Она, всхлипывая, умолкла; потом, высморкавшись, продолжила:
— А потом… Потом они… Ну, когда в селе остались почти одни только женщины и ребятишки, они… они себе каждый по гарему завели! Да. «А кто, говорит, не хочет, — тот в коровнике будет ночевать!» Село на отшибе, туда трудно добираться. Уполномоченный только с пайком приезжал, потом они у нас паек этот делили, потом шли «по бабам»… Уже и не стесняясь нисколько! И не убежать никуда! — мины, пулемет, да и — мы знали, — так везде почти стало ведь! Женщины так ревели! — она всхлипнула, — Они еще мне завидовали… Нашли чему завидовать! Мальчишки от меня стали отдаляться, тоже, как Авдей, стали покрикивать, только что не бить! А потом… Я что-то опять сказала, Авдей как даст мне по лицу — у меня кровь пошла из носа, — и кричит: — Мне такая доминантная сука тут не сперлась!
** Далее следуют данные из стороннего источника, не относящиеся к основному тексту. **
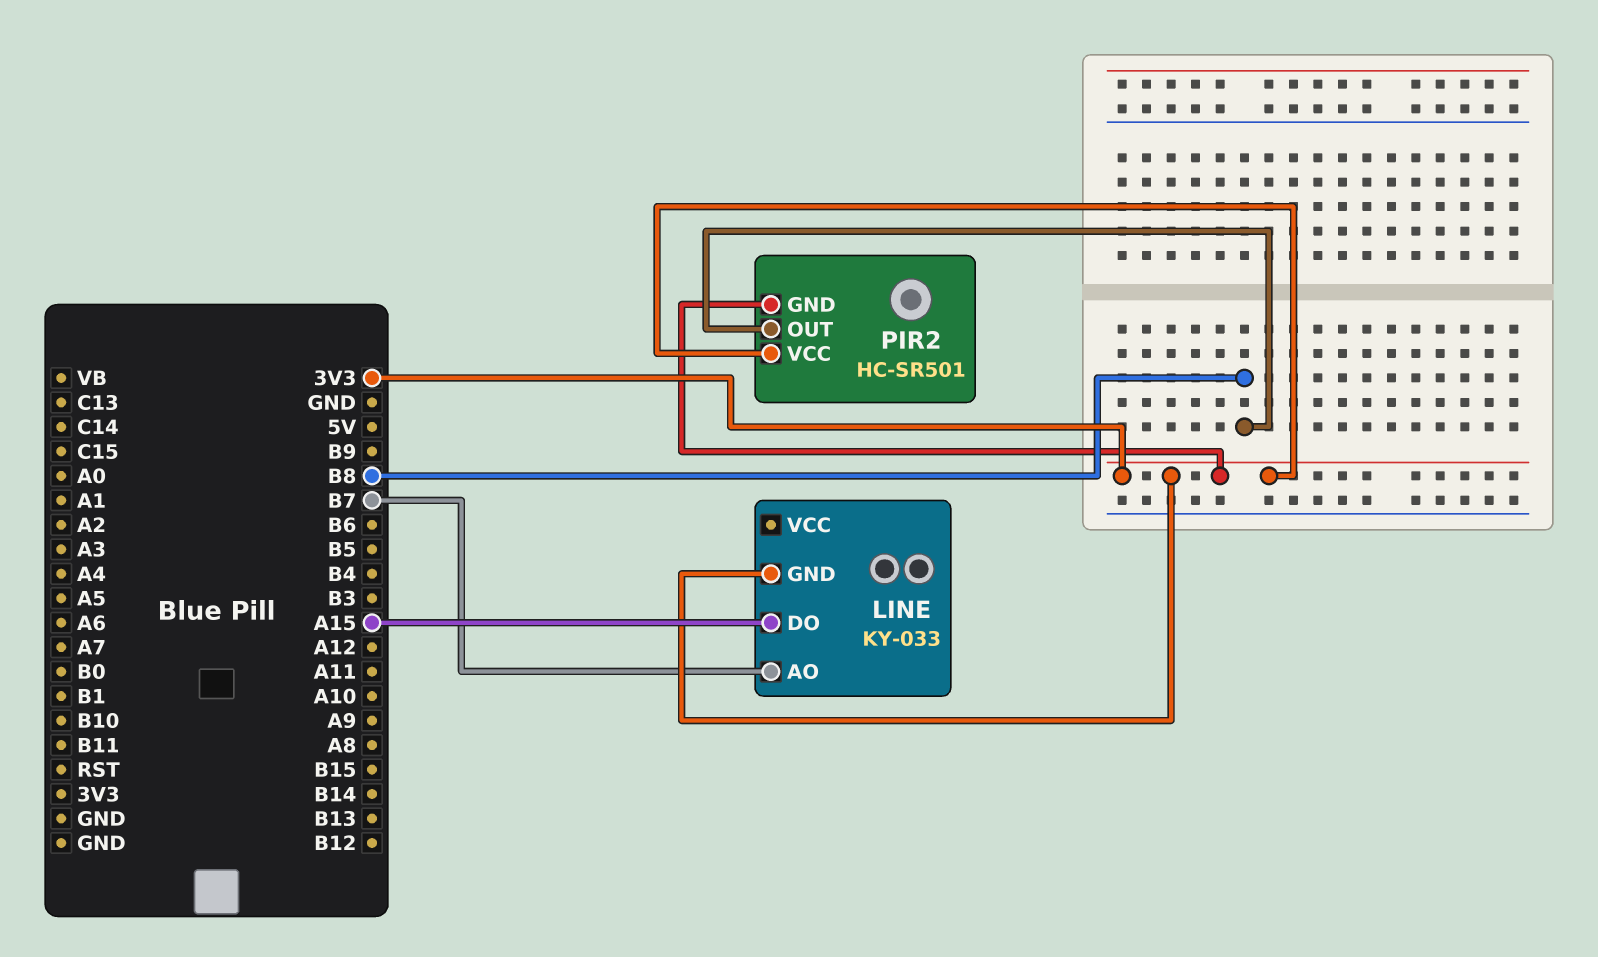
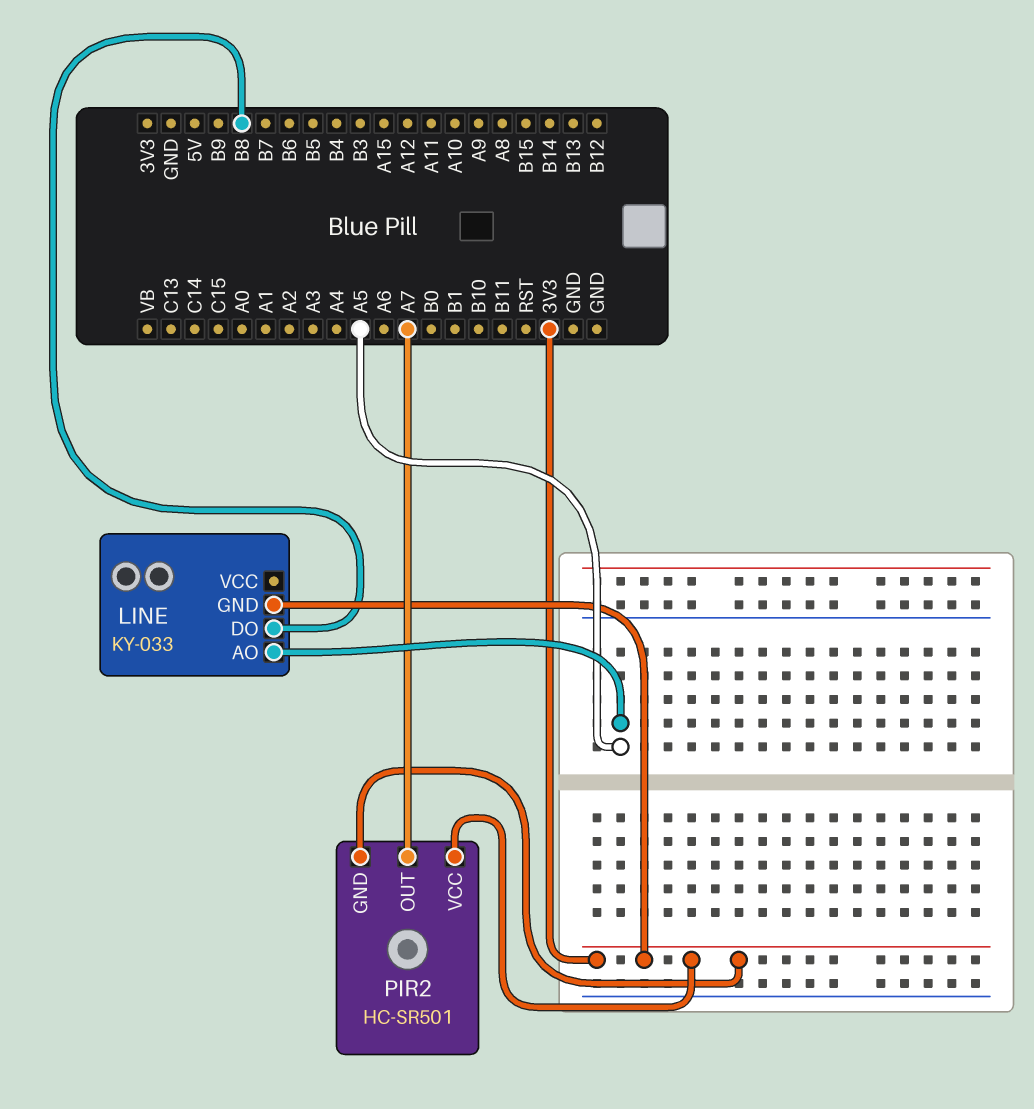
LINE pin AO: B7 -> A5
LINE pin DO: A15 -> B8
PIR2 pin OUT: B8 -> A7

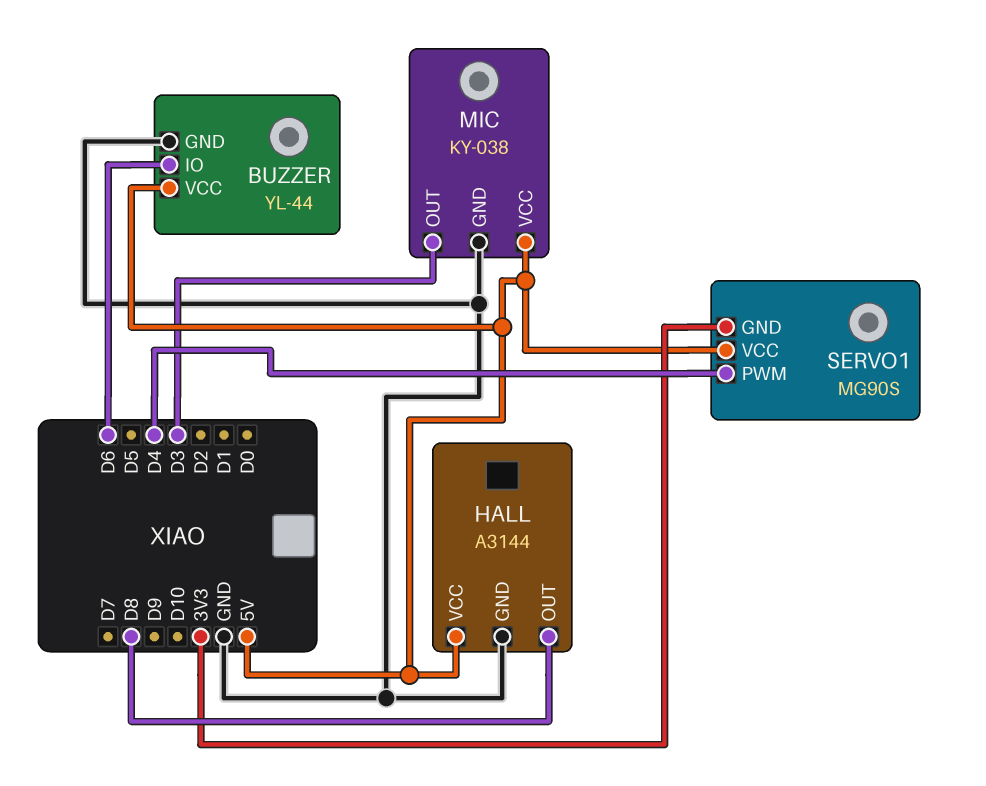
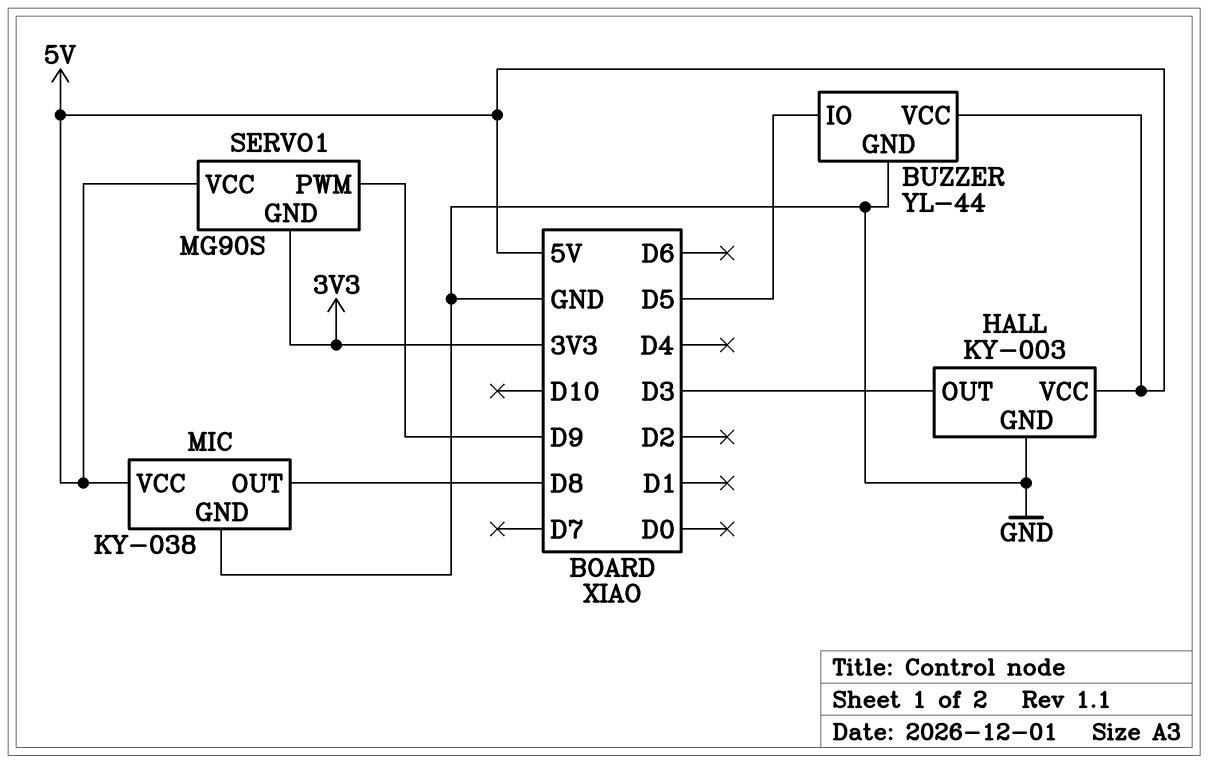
BUZZER pin IO: D6 -> D5
HALL: A3144 -> KY-003
HALL pin OUT: D8 -> D3
MIC pin OUT: D3 -> D8
SERVO1 pin PWM: D4 -> D9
Пошла вон! — чуть не выгнал… «Доминантная сука» — слышишь, Лена, как обозвал? «Доминантная сука; зачем ты мне, говорит, когда вокруг полно молодых, умелых, сговорчивых!» А потом приехал в очередной раз этот — Ильшат, вот чей магазин, он у Комбата провизию покупал, — и они меня отправили… в Мувск, типа «забрать кое-что, выберешь из вещей, потом тебя Ильшат обратно отправит!» А здесь Ильшат сказал, что они меня ему продали… Я уже второй месяц здесь, Лена! У этого чурки, как вещь… И сбежать некуда! Он хоть кормит. И не запирает — ходи куда хочешь; только идти некуда, и он это знает. Но кормит плохо… И ночью… Ночью, его, поганца, тоже нужно «обслуживать», — он, говорит, «блондинок любит», сволочь!.. Что же делать, Лена-а-а-а??…
— Ира, Ирочка, не плачь… Я придумаю, я непременно придумаю что-нибудь.
— К вам?… Никак?…
— Ты же его знаешь… И… как он к тебе относится… Что ты. Я знаю — он готов был ребенка убить — он сам рассказывал… Они, мужики, они как с ума посходили теперь все — ты же видишь, что творится! Вот… Я сейчас форточку открою — здесь есть щель. Это шоколад. У нас есть. Лови.